You see, there are all sorts of things that can affect the way I feel, physical and emotional stress, weather, sleep, and so on. The weather has been warmer and my stress level is down so I guess that could be why I feel so much better. Yesterday I went to Target with Ryan and the girls and it was so cold in there. I started feeling very achy while there and finally just decided we needed to leave. We took Jessie to her first t-ball practice and it was really cold there too. I don't know what happened to the nice warm day but the wind chill was no fun.

Left t-ball and we decided to not go grocery shopping because I was so achy and just wanted to go home and lay down under a heating blanket. So, was I feeling so well because it's been warm and then bad because it was so cold at Target and t-ball practice? Was it because I've been eating healthier, taking Omega 3, and avoiding foods that cause inflammation? Is my body that sensitive that just being in cold temperatures for a couple of hours can cause me to be so achy for at least a day? I guess time will tell. In either case, I've loved the past week!
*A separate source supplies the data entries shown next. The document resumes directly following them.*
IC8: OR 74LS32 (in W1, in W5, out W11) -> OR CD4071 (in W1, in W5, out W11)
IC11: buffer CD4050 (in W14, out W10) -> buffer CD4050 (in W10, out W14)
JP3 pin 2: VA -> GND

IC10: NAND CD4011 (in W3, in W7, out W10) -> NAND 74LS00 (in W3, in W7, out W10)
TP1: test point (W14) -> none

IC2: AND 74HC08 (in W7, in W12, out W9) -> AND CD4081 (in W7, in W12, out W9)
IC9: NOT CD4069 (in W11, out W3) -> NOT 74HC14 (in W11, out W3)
I forgot to tell you in my last post.....I found a private school just around the corner from where we moved that is half the cost of the other schools we have looked at. My dad and step-mom said that they would help with the monthly cost so we went ahead and signed her up. She has a placement test on Friday and I'm nervous for her. I would feel absolutely horrible if she has to repeat 3rd grade. To think that I did that to her and made it so she would graduate late and start her career or whatever it might be a year later......it really upsets me. I know I couldn't have foreseen the past year being so bad but still, I was responsible for her education.

I guess we're doing the right thing now by taking it out of my hands but at the same time I've been having feelings of guilt like I'm giving up on her and just getting rid of her for 6 hours a day. I hate that this feeling comes sneaking up on me; that is not at all what I'm doing but the enemy knows my self focused standards that I've tried to release and is trying to tare me down by  rubbing them in my face. At least I'm aware of it....I know that helps me to think about God's words and His thoughts towards me.
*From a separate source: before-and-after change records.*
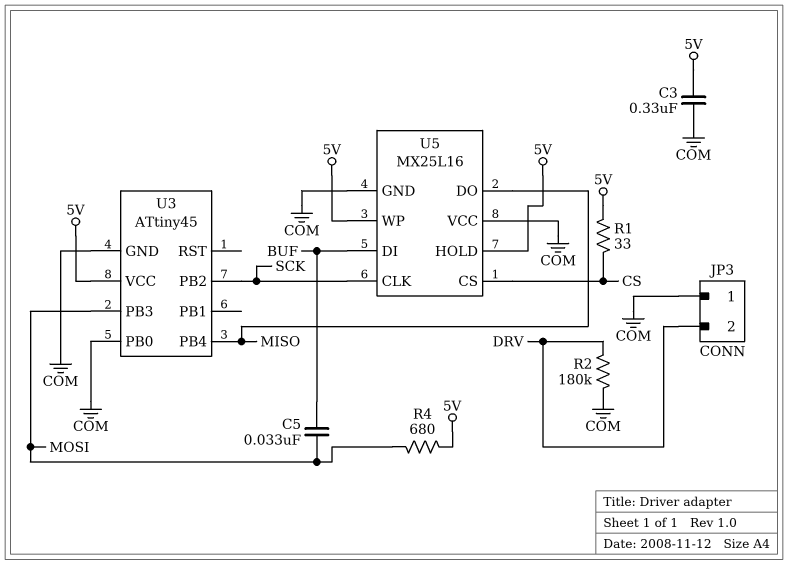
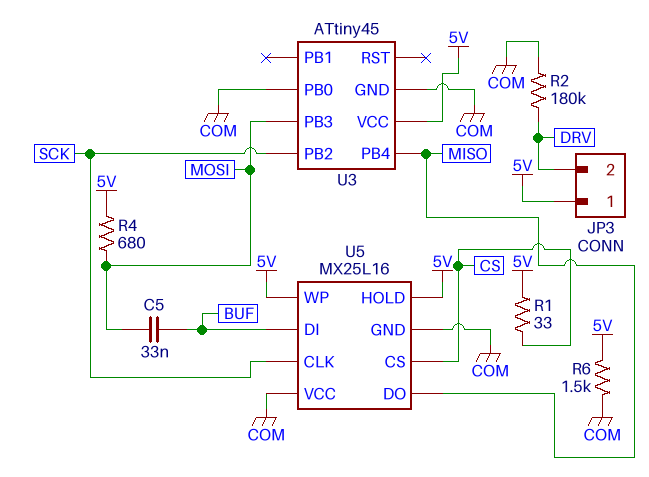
C3: 330nF (5V, COM) -> none
JP3 pin 1: COM -> 5V
R6: none -> 1.5k (5V, COM)

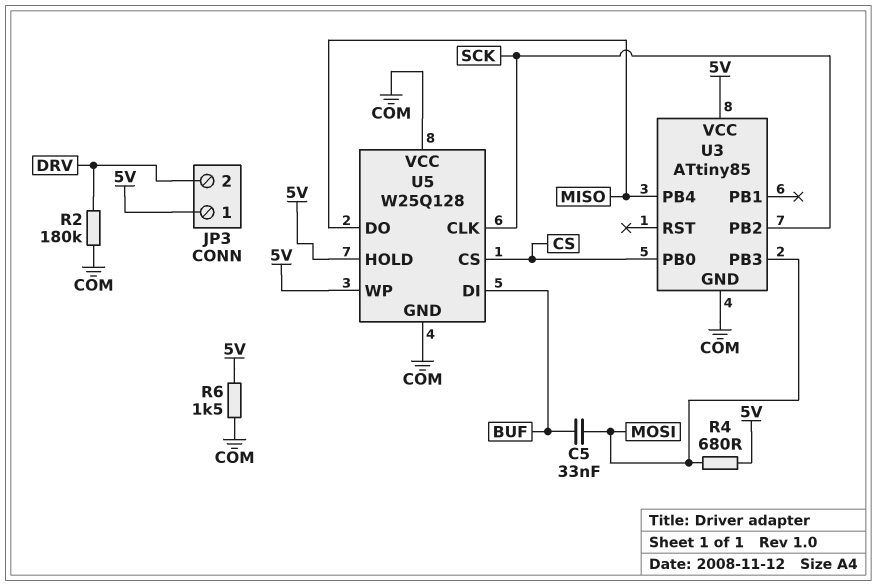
R1: 33 (5V, CS) -> none
U3: ATtiny45 -> ATtiny85
U3 pin PB0: COM -> CS
U5: MX25L16 -> W25Q128

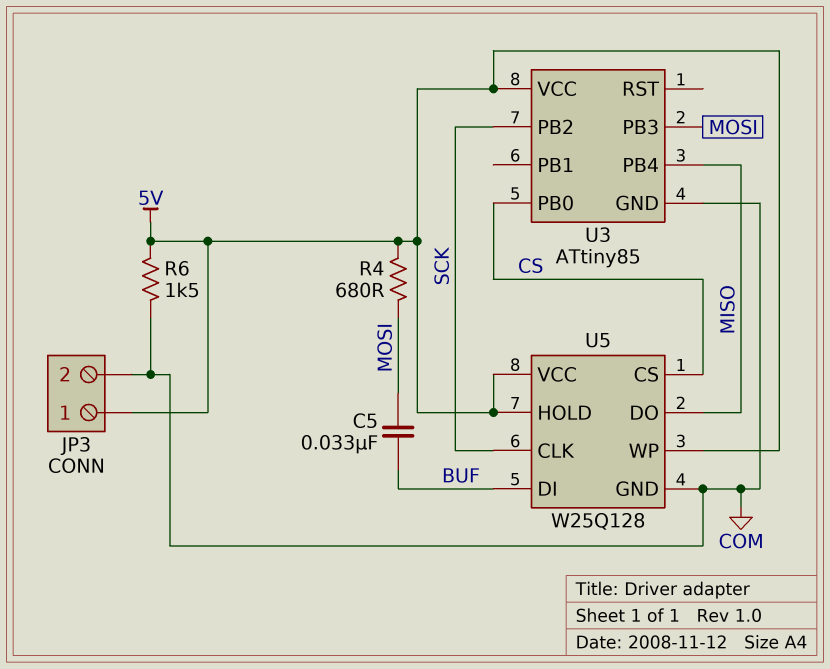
JP3 pin 2: DRV -> COM
R2: 180k (COM, DRV) -> none
U5 pin VCC: COM -> 5V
Another helpful thing I received at church this Sunday. We are going through a series called Families Fit for Blessing. It has been very educational. This past Sunday was about children's attitudes and response towards parents and parents' attitudes and response towards children. One main thing that hit home with me was this statement, "As a parent, you have been gifted with the understanding to know your child the very best, and you hold a unique place in their heart that only you hold."
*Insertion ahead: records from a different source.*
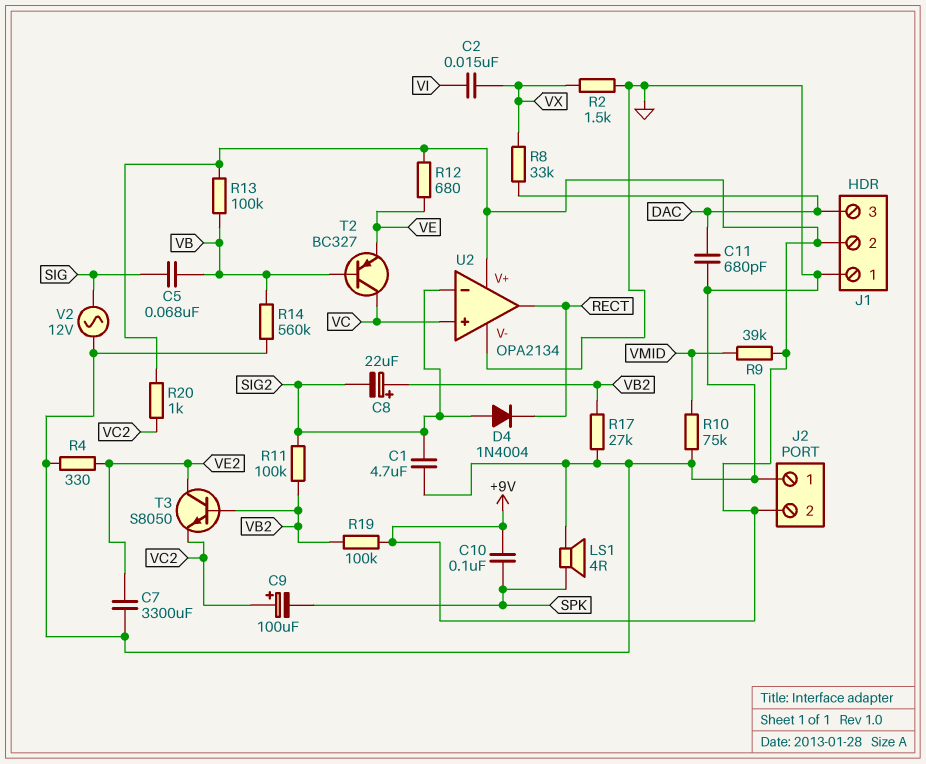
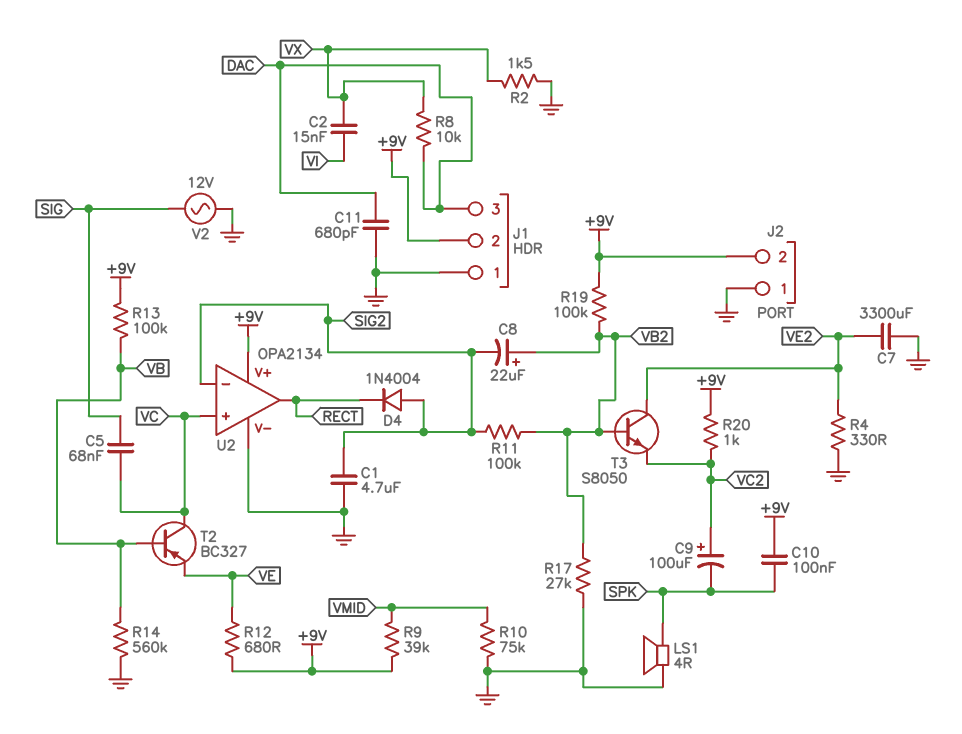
C5: 68nF (SIG, VB) -> 68nF (SIG, VC)
R8: 33k (DAC, VX) -> 10k (DAC, VX)

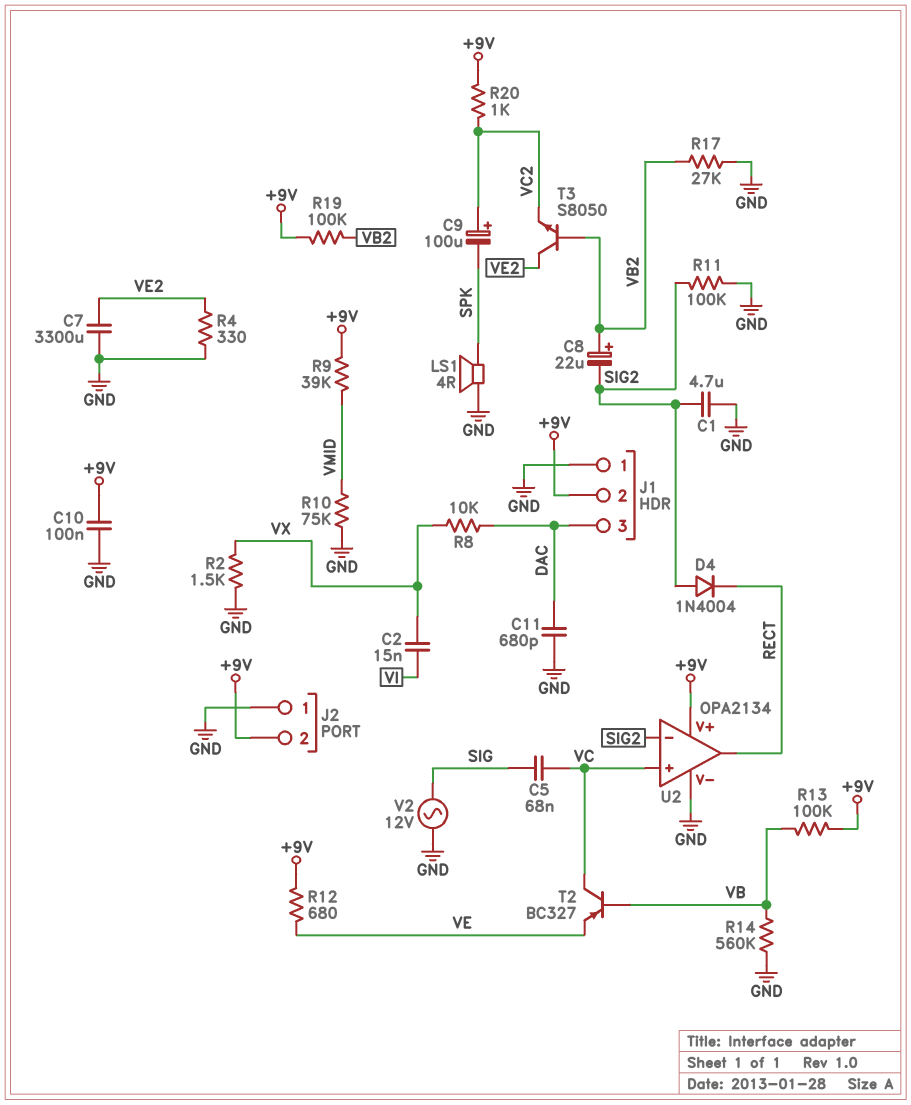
C10: 100nF (+9V, SPK) -> 100nF (+9V, GND)
R11: 100k (SIG2, VB2) -> 100k (GND, SIG2)

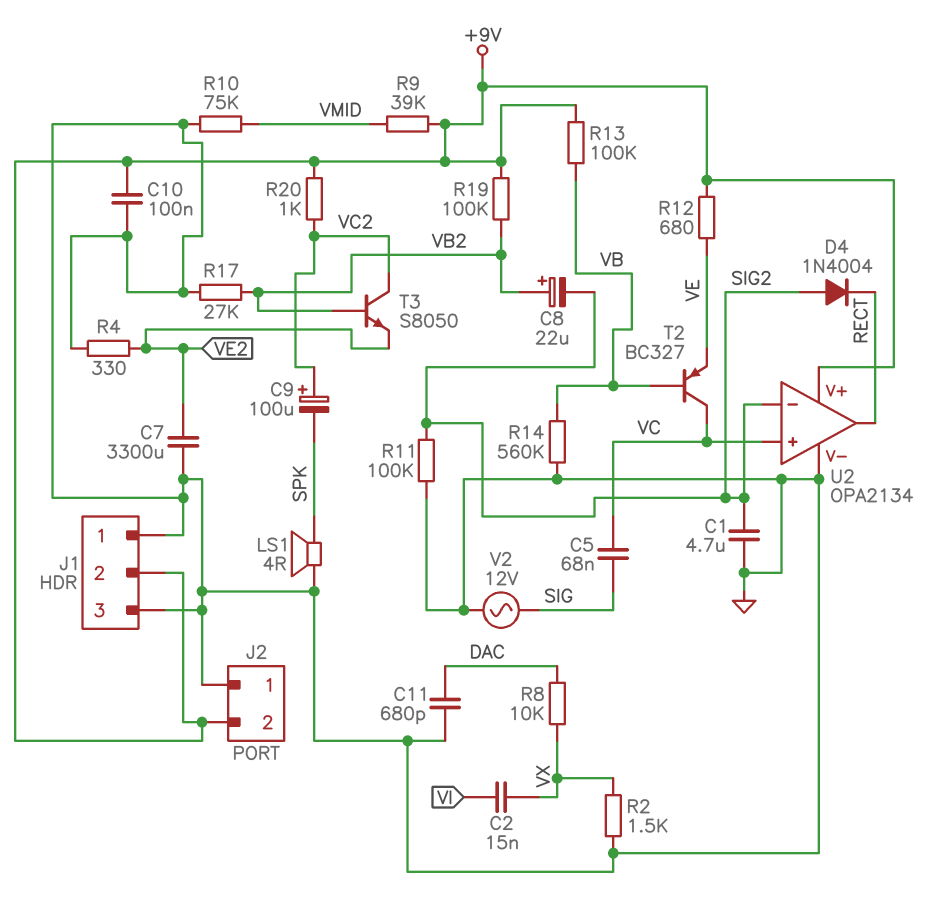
J1 pin 3: DAC -> GND
T3: NPN S8050 (B VB2, C VE2, E VC2) -> NPN S8050 (B VB2, C VC2, E VE2)

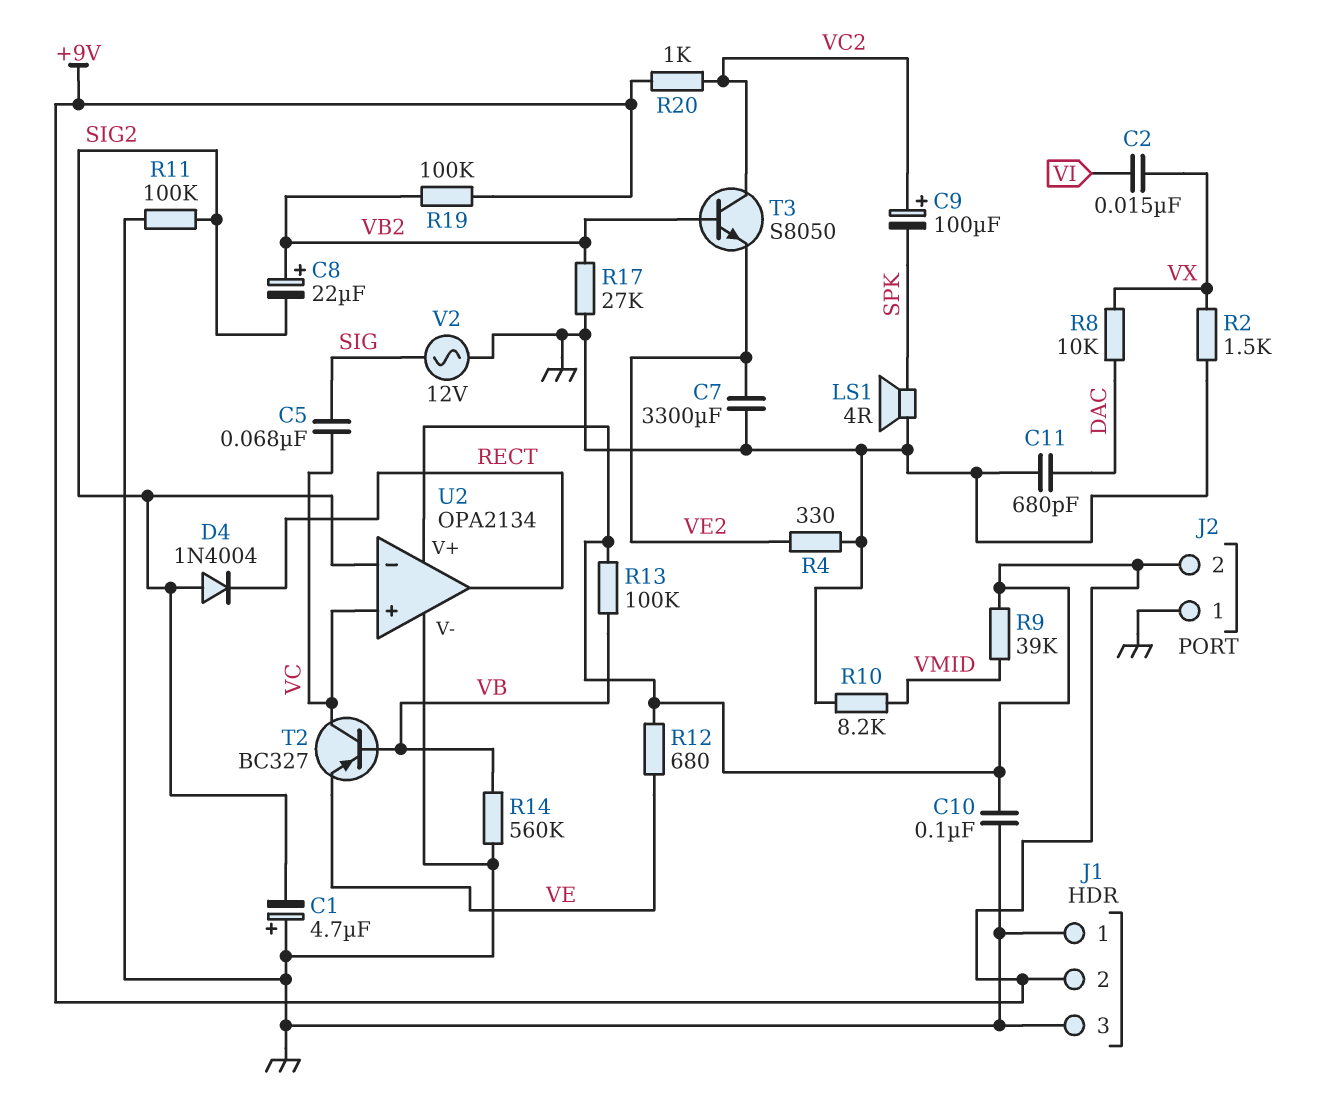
C1: 4.7uF (GND, SIG2) -> 4.7uF (plus GND, minus SIG2)
R10: 75k (GND, VMID) -> 8.2k (GND, VMID)

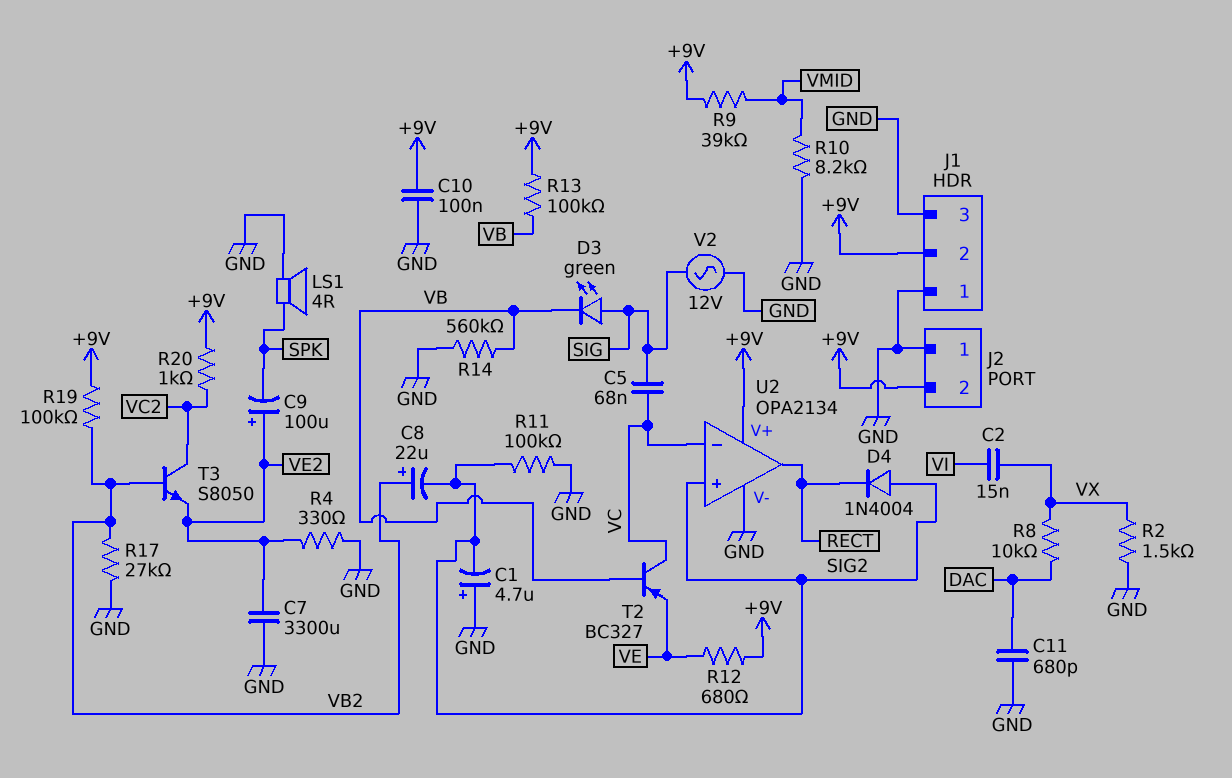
C9: 100uF (plus VC2, minus SPK) -> 100uF (plus VE2, minus SPK)
D3: none -> LED green (A SIG, K VB)
U2 pin in+: VC -> SIG2
U2 pin in-: SIG2 -> VC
I know that Emily needs more structure and discipline with school and I can't give that to her personally so I am doing good for her by giving her the opportunity to receive that structure and discipline. Also, just because I am no longer home schooling her as far as primary education goes, that doesn't mean I don't hold her heart and home school her in all other aspects of life. I can give her my non exhausted self before and after school.

I believe I will be able to treat her with more patience and loving kindness which will only boost her spiritually and emotionally. Also, I will be able to give Jessica more focused time which I know is necessary. I really am excited for this coming fall and I can't wait to see the positive changes within our household.

One last thing. I told you I would keep you updated on whether or not Cross Tuition reached its goal of $15,000 in donations. Cross Tuition has not received any donations since I originally told you about it. I'm bummed but I know it's all in God's hands and my goals aren't always aligned with His and I just have to accept that. Not saying He doesn't want donations to come in or that He can't do something awesome last minute, just saying that I wont stress about it.

Any way, to end things....the noticeable changes have not only been physical but mental/emotional as well. I look forward to the coming weeks and the continued changes God makes in my life. Thanks for walking with me on this journey and I'll be posting more often than I have been the last month.